In Nata, an endangered Eastern Bantu language (E45) spoken in the Mara region of Tanzania, deverbal nominalizations present certain properties. Morphologically, they consist of four morphemes, ordered left to right: (i) a phonologically predictable pre-prefix; (ii) an N-Class prefix; (iii) a verb stem; (iv) a harmonic final vowel (FV) suffix. Semantically, Nata nominalizations fall into three classes: entity-denoting, state-denoting, and event-denoting. Syntactically, (i) entity Ns have a singular/plural distinction, but event Ns are number-neutral; (ii) entity Ns cannot be modified by an adverb, but event Ns can be; (iii) entity Ns optionally introduce an internal argument, while event Ns do so obligatorily. It is proposed that Nata nominalization construal arises compositionally via features introduced by the final vowel (ACTOR, THEME, EVENT), and features introduced by the N-class prefix (HUMAN, NON-HUMAN). Nata confirms the relevance of proto-roles and event arguments and shows that the event/entity partition is derived compositionally.
This chapter introduces the research context of three chapters in this volume (Anghelescu et al., Déchaine et al., Gambarage & Pulleyblank), all of which discuss an aspect of the grammar of Nata (Guthrie E45), an under-described Eastern Bantu language spoken in Tanzania. This overview also presents issues that situate the theme of these papers within the larger context of the documentation of endangered languages.
This chapter examines core tonal properties of Nata, a Lacustrine Bantu language (Guthrie E-45) spoken in the Mara region of Tanzania. In most instances, both in nouns and verbs, a Nata word exhibits a single high tone, which is restricted to a small number of locations. Though Nata’s tone system might appear simple, close examination of nouns and verbs uncovers considerable complexity in the system. Nouns exhibit lexically encoded distinctions; verb roots exhibit no lexical distinctions, but inflected verbs differ tonally depending on tense/aspect/mood. The sparse distribution of high tones follows from simple edge effects whereby tones are located relative to well-motivated morphosyntactic boundaries. The analysis, framed in a lexical allomorphy approach, crucially depends on correct identification of the macrostem, with a novel aspect being the extension of the macrostem to nouns. This extension is adopted on the grounds that nouns and verbs share similar surface patterns, captured by reference to a common domain.

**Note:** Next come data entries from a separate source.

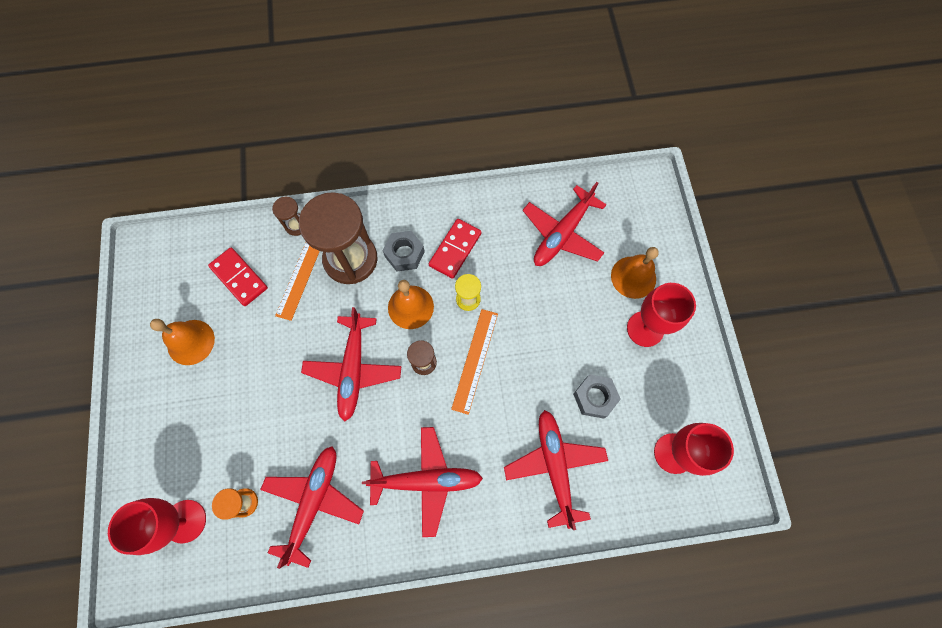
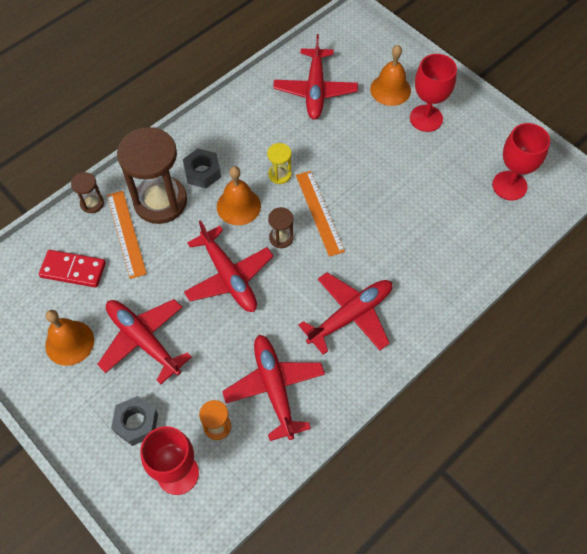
camera: 35 degrees left, 10 degrees down
(455, 249) = (241, 146): red domino -> none
(554, 466) = (436, 246): red plane -> red plane (143, 340)
(594, 397) = (427, 184): grey nut -> grey nut (136, 423)

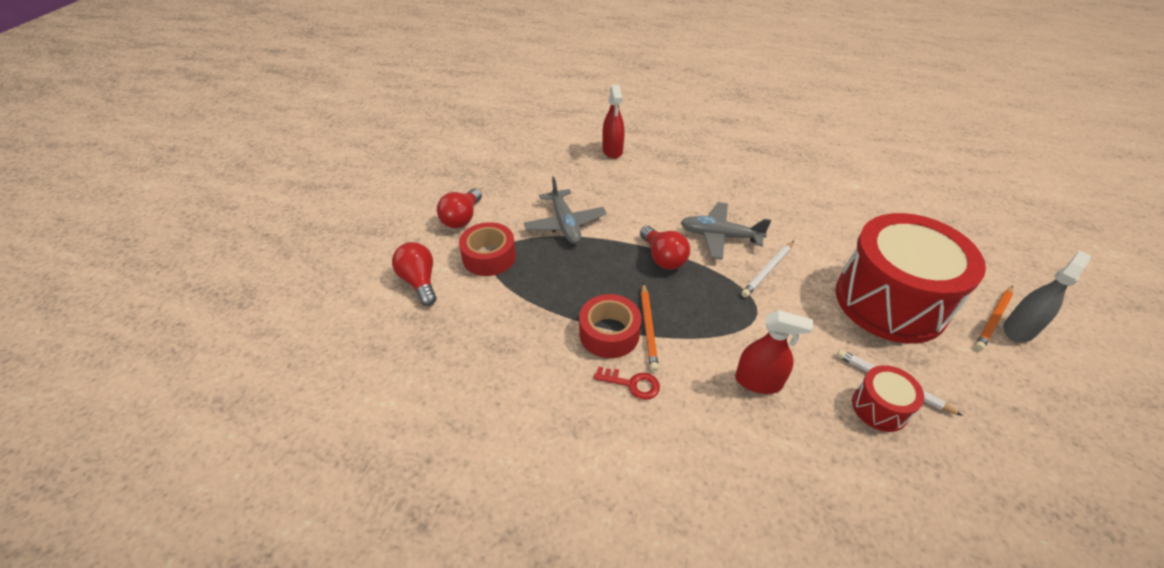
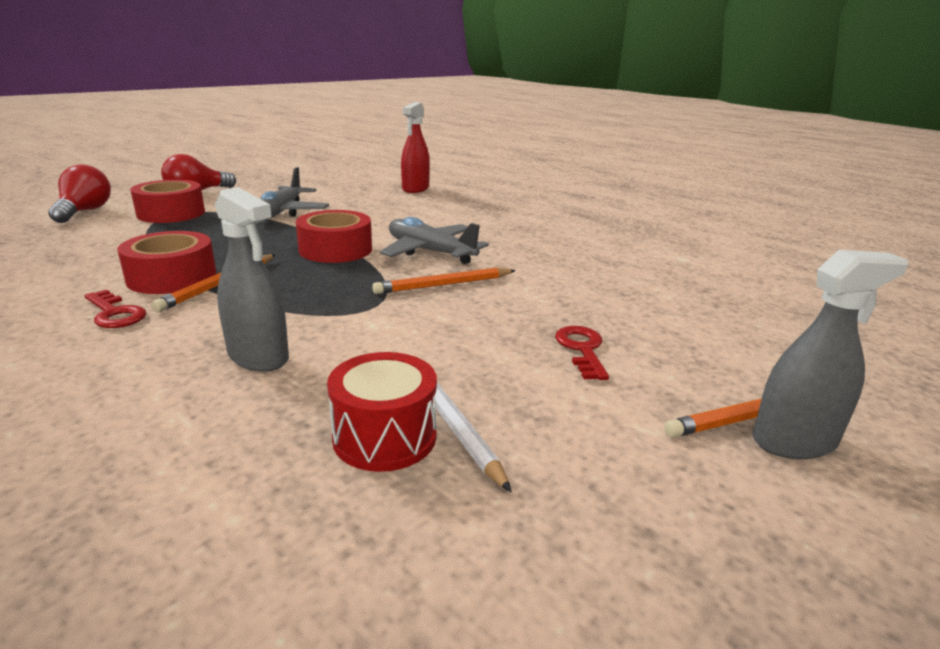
camera: 25 degrees right, 20 degrees down
(663, 258) = (335, 250): red light bulb -> red tape
(758, 381) = (258, 357): red spray bottle -> grey spray bottle
(767, 270) = (443, 285): white pencil -> orange pencil
(890, 301) = (582, 349): red drum -> red key

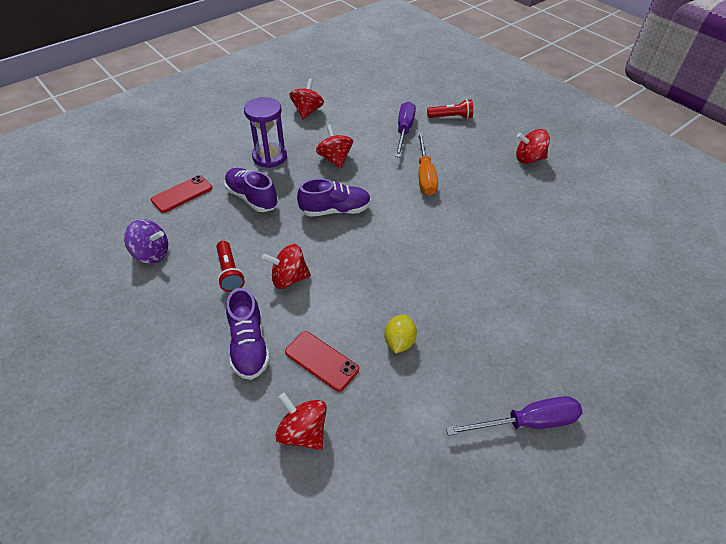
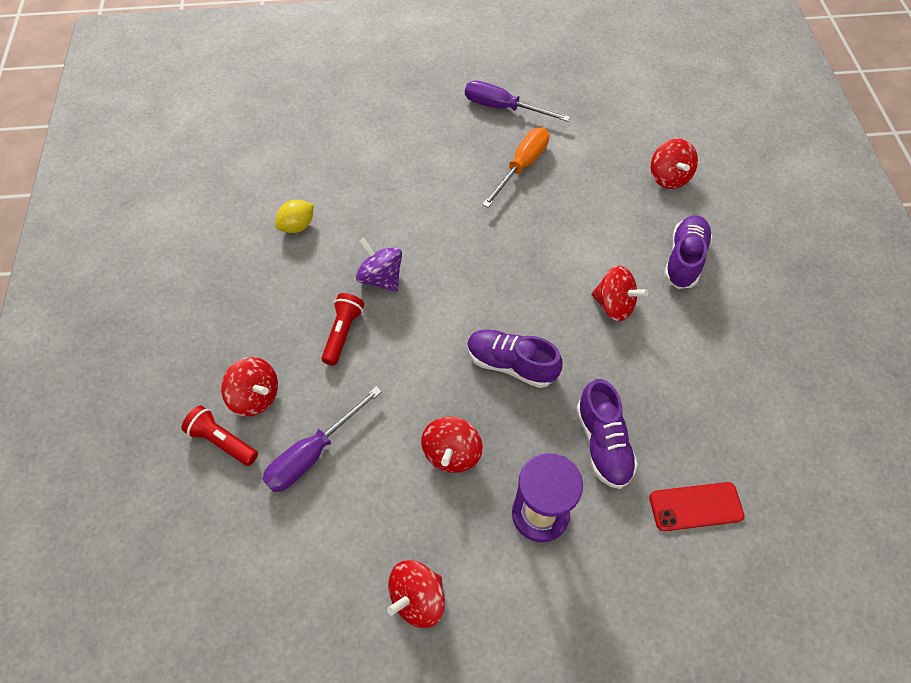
camera: 145 degrees left, 10 degrees up
(152, 254) = (758, 420): purple spinning top -> purple spinning top (381, 278)
(230, 272) = (674, 345): red flashlight -> red flashlight (343, 333)
(321, 361) = (626, 216): red phone -> none
(399, 342) = (550, 198): yellow lemon -> yellow lemon (297, 226)
(425, 175) = (363, 356): orange screwdriver -> orange screwdriver (522, 166)
(529, 159) = (218, 309): red spinning top -> red spinning top (255, 397)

An examination of vowel harmony in Nata (Bantu, E45), reveals a fairly straightforward pattern of harmony in tongue root values for adjacent mid vowels. A problem arises, however, when we look at the behavior of harmony in prefixes. In some nouns, the class prefixes are retracted when the initial root vowel is retracted and advanced when the initial root vowel is advanced. Problematic, however, are other forms in which roots with initial retracted vowels condition the appearance of high vowels in the noun class prefixes. In earlier work, Gambarage argued that to account for the distinction between cases where mid vowels retract and cases where mid vowels raise to high, it is necessary to invoke two distinct co-phonologies. It is argued that the two patterns observed in Nata are readily accounted for within an “allomorphy account,” without the need to invoke multiple co-phonologies. The integration of general phonotactics governing vowel harmony with allomorphy appropriate for particular roots derives the two patterns in a unified fashion.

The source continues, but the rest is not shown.